Dans ce monde cauchemardesque, l'existence de rêveurs est
cruciale pour donner une petite chance à l'humanité
de survivre décemment. Celles et ceux qui aiment la nature
et se battent pour la sauver, celles et ceux qui s'attaquent aux
injustices perpétrées par les États et les
puissances de l'argent, celles et ceux pour qui la culture doit
être vivante, diversifiée et non conformiste, tels
sont les rêveurs d'hier et d'aujourd'hui.
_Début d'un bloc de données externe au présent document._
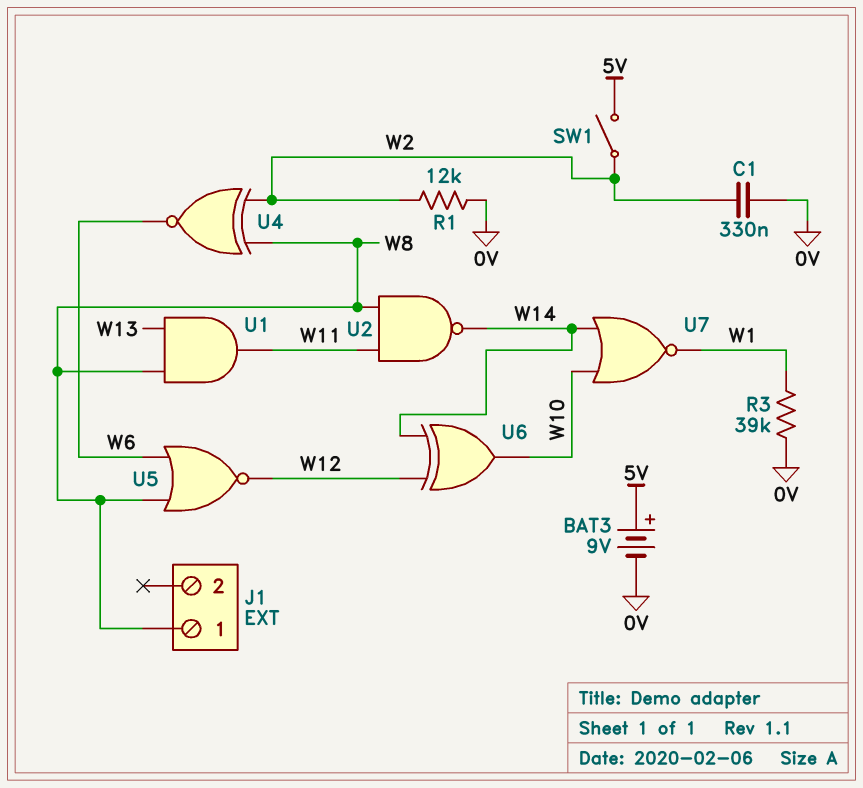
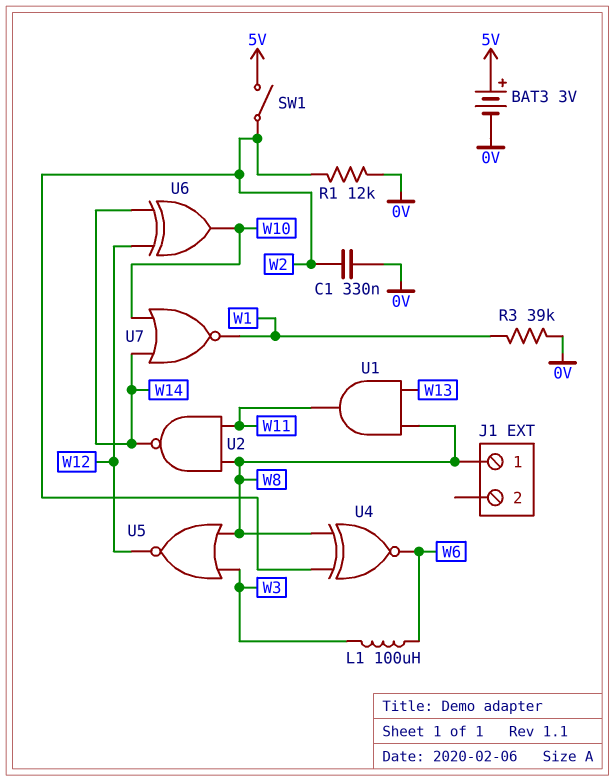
BAT3: 9V (plus 5V, minus 0V) -> 3V (plus 5V, minus 0V)
L1: none -> 100uH (W3, W6)
U5: NOR (in W6, in W8, out W12) -> NOR (in W3, in W8, out W12)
Ces lutteurs-rêveurs sont de plus en plus en butte à
la répression, au mépris, à la calomnie ou
à l'indifférence. Mais ces rêveurs fous d'un
monde meilleur, plus beau, plus juste, sans frontières,
sans guerres et sans exploitation auraient tort de céder
au découragement.
L'horizon semble bouché, et soudain, la protestation de
jeunes dans différents pays contre le massacre des
Palestiniens prend de l'ampleur. L'espoir réside dans
toutes les luttes de par le monde, celles des paysans qu'on
exproprie pour exploiter le lithium, celles des sans-abris qu'on
expulse pour que certains puissent faire de bonnes affaires avec
les jeux olympiques, celles des ouvriers exploités sur
tous les chantiers du monde, celles des femmes assurant les
travaux de ménage et de soin pour des salaires
scandaleusement bas.
On peut beaucoup compter sur le dynamisme et la
détermination des jeunes pour participer aux luttes pour
la justice et la dignité, comme on le voit par exemple
avec le mouvement international des étudiants en soutien
au peuple palestinien. Mais aucune concession ouverte ou
silencieuse aux antisémites et aux racistes de toutes
sortes ne doit être tolérée.
Les chemins de l''émancipation sont parsemés
d'obstacles et exigent beaucoup de lucidité.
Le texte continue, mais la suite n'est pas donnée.